··· DATA SECTION
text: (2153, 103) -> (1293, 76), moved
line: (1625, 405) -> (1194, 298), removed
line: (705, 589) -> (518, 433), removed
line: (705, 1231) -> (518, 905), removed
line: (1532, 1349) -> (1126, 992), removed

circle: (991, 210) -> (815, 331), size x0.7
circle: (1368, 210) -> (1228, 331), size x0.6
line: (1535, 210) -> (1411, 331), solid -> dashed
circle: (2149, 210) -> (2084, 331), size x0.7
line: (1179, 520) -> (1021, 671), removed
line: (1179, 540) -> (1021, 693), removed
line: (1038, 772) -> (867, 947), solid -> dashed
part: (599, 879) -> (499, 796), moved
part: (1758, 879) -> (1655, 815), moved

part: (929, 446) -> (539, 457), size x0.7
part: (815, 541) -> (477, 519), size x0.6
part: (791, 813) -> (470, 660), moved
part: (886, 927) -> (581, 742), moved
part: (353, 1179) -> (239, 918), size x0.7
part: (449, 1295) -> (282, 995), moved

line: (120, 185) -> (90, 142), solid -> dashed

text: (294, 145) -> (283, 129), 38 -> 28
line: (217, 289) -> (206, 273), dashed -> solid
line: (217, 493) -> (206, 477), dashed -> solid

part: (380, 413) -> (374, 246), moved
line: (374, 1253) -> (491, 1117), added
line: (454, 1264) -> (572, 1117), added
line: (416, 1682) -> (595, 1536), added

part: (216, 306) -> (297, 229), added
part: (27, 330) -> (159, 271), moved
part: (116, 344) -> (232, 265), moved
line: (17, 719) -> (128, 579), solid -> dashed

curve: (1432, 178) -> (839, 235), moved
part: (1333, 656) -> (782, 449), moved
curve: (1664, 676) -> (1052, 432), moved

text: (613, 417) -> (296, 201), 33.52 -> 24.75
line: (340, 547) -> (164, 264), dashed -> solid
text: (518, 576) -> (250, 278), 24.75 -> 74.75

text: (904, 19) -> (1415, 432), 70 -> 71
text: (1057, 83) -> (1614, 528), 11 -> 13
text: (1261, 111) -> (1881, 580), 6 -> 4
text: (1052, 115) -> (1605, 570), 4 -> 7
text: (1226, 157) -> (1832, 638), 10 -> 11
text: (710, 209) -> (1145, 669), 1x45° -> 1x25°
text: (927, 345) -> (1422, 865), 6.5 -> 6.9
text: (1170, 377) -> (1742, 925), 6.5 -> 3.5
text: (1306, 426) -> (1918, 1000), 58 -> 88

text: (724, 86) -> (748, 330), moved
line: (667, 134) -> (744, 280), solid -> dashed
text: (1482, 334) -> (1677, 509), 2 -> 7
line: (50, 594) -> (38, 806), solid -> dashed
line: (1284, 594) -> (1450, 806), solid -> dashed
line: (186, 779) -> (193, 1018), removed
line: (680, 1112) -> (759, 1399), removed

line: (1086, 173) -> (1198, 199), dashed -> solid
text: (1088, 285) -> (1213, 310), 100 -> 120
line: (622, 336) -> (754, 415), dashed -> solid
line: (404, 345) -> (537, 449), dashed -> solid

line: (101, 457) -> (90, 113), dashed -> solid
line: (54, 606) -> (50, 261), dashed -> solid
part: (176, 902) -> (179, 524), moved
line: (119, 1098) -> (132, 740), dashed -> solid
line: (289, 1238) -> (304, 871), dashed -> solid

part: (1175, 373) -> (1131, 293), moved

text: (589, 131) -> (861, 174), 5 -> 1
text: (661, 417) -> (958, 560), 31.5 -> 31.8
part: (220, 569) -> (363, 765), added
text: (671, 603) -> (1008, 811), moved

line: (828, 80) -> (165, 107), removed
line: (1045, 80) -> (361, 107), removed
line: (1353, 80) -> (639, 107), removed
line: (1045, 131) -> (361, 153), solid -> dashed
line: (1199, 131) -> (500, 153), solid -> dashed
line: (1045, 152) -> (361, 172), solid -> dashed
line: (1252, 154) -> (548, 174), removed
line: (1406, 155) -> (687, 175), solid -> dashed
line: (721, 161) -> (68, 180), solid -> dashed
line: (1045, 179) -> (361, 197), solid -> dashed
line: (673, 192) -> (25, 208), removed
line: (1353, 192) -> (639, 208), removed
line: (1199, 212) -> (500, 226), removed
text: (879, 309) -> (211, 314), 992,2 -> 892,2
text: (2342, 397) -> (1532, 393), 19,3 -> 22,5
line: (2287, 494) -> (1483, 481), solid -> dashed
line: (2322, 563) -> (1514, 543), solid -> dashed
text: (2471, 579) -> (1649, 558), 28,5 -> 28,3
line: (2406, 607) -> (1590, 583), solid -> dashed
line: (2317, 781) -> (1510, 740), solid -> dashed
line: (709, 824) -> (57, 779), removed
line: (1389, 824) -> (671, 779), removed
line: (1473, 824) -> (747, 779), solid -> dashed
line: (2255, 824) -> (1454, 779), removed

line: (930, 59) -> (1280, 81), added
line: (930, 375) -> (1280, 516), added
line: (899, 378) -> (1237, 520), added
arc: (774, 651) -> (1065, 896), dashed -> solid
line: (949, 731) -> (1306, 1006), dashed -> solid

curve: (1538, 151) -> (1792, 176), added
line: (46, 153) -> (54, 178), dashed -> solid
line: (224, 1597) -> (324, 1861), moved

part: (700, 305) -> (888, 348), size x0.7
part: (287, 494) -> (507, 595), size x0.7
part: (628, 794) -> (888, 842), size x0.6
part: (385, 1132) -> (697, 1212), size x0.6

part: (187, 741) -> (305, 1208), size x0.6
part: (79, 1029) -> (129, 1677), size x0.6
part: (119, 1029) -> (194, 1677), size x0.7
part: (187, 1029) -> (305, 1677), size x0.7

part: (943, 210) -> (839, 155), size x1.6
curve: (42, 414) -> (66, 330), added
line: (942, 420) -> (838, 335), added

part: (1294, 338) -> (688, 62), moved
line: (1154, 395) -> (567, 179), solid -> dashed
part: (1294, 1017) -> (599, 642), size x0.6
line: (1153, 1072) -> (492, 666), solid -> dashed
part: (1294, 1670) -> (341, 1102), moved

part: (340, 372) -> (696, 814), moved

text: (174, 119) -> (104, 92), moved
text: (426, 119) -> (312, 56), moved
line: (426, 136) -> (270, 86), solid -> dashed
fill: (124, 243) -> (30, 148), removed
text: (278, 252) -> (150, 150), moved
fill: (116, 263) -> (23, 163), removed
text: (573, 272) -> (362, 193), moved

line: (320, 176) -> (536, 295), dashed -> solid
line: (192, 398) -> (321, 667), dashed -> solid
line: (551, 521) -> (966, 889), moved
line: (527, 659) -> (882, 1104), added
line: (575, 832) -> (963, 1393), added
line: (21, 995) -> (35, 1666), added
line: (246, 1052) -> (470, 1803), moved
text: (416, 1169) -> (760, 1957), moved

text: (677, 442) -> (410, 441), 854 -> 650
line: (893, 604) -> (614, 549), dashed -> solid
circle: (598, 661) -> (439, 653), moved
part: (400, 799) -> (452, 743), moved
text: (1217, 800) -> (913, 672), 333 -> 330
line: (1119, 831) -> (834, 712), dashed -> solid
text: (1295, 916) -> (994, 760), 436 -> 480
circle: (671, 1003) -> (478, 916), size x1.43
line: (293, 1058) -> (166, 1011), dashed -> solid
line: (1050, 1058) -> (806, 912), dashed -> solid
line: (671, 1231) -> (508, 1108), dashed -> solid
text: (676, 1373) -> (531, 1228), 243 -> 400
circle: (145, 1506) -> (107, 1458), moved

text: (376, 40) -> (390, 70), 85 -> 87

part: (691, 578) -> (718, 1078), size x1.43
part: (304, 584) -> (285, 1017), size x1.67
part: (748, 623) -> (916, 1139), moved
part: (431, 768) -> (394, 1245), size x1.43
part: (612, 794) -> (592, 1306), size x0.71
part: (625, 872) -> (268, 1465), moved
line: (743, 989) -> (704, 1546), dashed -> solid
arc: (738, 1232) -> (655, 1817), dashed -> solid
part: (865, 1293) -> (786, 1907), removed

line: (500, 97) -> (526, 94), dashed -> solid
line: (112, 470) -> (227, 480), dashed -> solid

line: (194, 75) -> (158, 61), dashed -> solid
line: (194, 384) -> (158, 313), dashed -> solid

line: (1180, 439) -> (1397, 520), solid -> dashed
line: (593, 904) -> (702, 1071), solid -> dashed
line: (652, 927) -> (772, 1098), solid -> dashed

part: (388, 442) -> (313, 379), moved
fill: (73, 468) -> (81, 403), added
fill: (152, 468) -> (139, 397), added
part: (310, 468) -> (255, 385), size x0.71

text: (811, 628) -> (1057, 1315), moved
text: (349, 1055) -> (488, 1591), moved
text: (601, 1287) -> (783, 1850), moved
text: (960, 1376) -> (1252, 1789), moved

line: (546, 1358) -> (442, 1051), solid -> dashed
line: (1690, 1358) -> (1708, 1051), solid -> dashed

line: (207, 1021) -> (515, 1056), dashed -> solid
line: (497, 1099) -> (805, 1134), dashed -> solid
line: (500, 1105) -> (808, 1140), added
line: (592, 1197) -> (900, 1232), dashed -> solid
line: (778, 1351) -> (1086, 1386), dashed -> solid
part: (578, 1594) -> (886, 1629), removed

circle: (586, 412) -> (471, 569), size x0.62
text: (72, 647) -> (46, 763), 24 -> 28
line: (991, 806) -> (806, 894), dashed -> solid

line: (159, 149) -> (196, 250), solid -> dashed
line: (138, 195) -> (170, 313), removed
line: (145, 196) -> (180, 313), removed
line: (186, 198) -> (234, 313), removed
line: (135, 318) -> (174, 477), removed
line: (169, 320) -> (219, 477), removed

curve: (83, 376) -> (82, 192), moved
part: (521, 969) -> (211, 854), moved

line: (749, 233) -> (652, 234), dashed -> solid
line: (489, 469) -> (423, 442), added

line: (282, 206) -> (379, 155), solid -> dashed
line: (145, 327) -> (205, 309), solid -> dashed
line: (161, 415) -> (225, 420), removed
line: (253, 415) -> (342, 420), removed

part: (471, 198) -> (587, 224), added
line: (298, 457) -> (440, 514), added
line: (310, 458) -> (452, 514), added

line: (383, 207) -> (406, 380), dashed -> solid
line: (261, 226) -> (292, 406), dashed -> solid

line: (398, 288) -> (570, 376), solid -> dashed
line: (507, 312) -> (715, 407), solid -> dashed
······
• WORK TO COMPLETE
Taking the entries above, restate exactly those lines that fall between the line with "line: (217, 493)" and the line with "text: (1226, 157) -> (1832, 638), 10 -> 11", keeping both of those lines too.

• EXERCISE ANSWER
line: (217, 493) -> (206, 477), dashed -> solid

part: (380, 413) -> (374, 246), moved
line: (374, 1253) -> (491, 1117), added
line: (454, 1264) -> (572, 1117), added
line: (416, 1682) -> (595, 1536), added

part: (216, 306) -> (297, 229), added
part: (27, 330) -> (159, 271), moved
part: (116, 344) -> (232, 265), moved
line: (17, 719) -> (128, 579), solid -> dashed

curve: (1432, 178) -> (839, 235), moved
part: (1333, 656) -> (782, 449), moved
curve: (1664, 676) -> (1052, 432), moved

text: (613, 417) -> (296, 201), 33.52 -> 24.75
line: (340, 547) -> (164, 264), dashed -> solid
text: (518, 576) -> (250, 278), 24.75 -> 74.75

text: (904, 19) -> (1415, 432), 70 -> 71
text: (1057, 83) -> (1614, 528), 11 -> 13
text: (1261, 111) -> (1881, 580), 6 -> 4
text: (1052, 115) -> (1605, 570), 4 -> 7
text: (1226, 157) -> (1832, 638), 10 -> 11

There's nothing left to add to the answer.